Wed Nov 28, 2018 7:10 am

Heater wrote:
Wed Nov 28, 2018 6:58 am
Perhaps I don't understand what the topic is. I'm assuming it's in the post title "Putting the RPi in the perspective, looking Retro.". In which case I fail to see how my reply is off topic.

If there is a different topic buried in your essays above it might need to be stated clearly.
Because the subject line can have many meanings the first line of the first post says the first two short paragraphs of the first post say:
DavidS wrote: This is not about comparison of these with the RPi, or any of that kind of thing. Input is great on this, I hope it may give others some thoughts, as well as anything that can be learned is always good.

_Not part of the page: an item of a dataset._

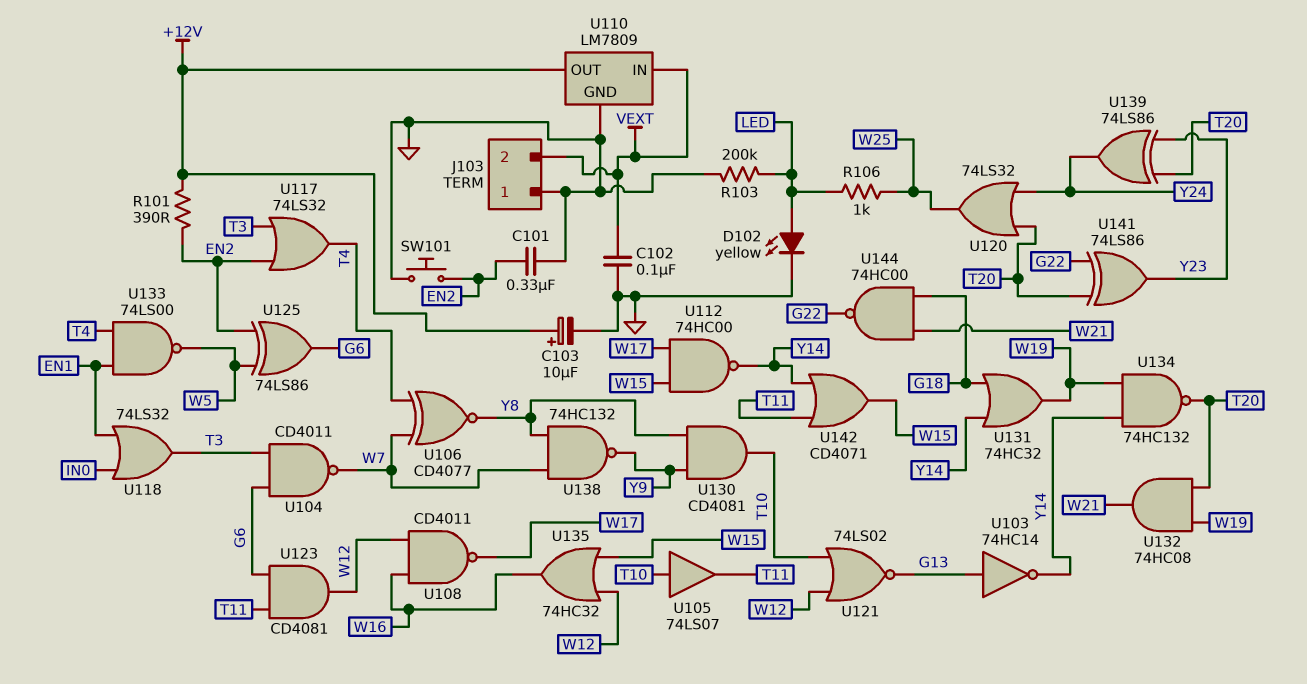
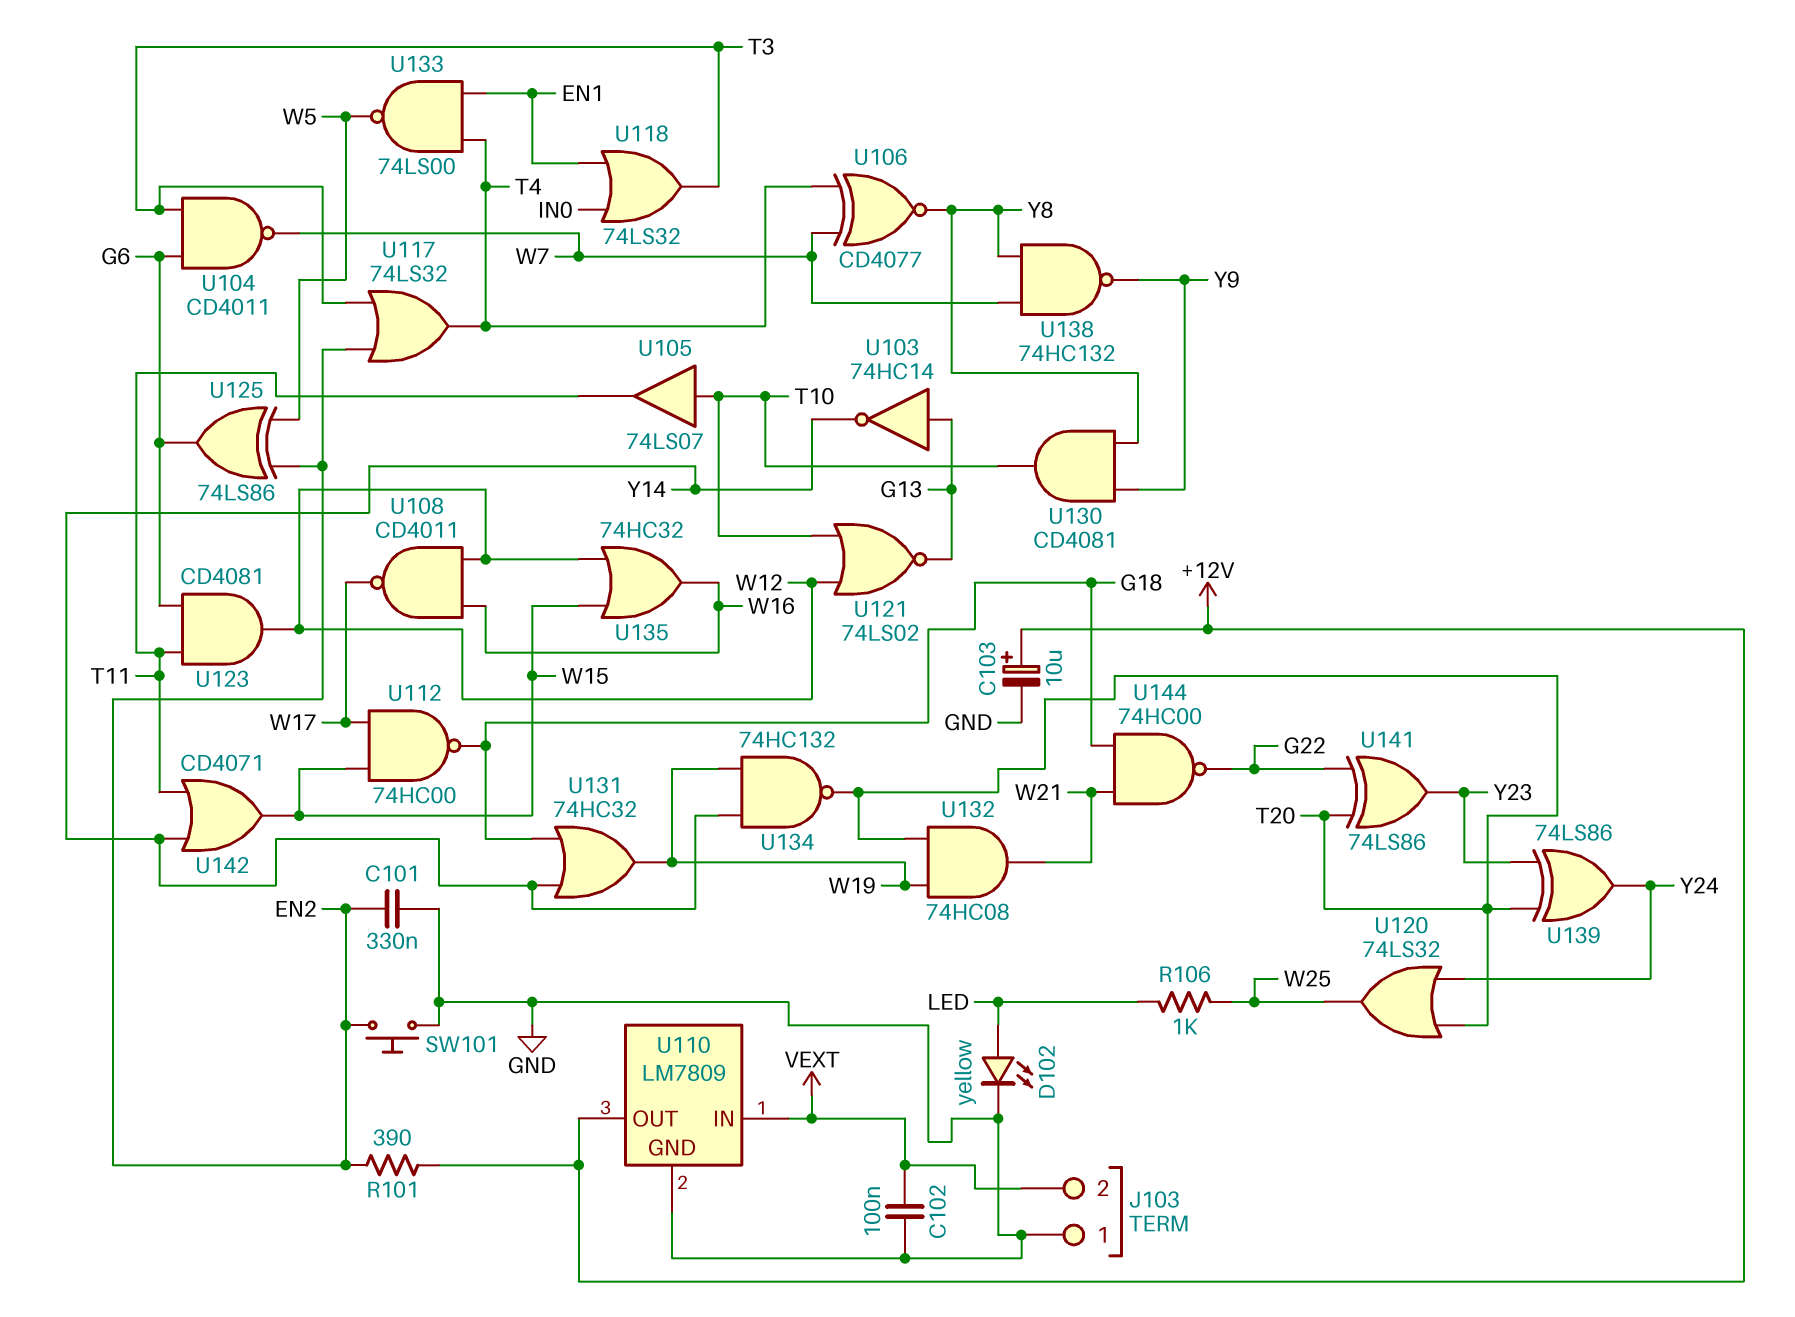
R103: 200k (GND, LED) -> none
U112: NAND 74HC00 (in W15, in W17, out Y14) -> NAND 74HC00 (in W15, in W17, out G18)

This is about what we can learn from the old to help with the new.
So this time I believe that you are intentionally baiting me. So I am not going down a bate path here, we all know that learning more and more from the past is good, and we can never know it all, so looking at it from more perspectives is always good.

I am not going to read the rest of your post that I have quoted, as you did not even read the very first paragraph of the opening post, or if you did you are intentionally attempting to bait.
I gather you are assuming that people building what we have today are not learning lessons from systems of the past. Well, maybe, maybe not.

The OS development I point to is clearly an attempt by people who know their past but at the same time want a system to meet the needs of today.
Last edited by DavidS on Wed Nov 28, 2018 7:32 am, edited 1 time in total.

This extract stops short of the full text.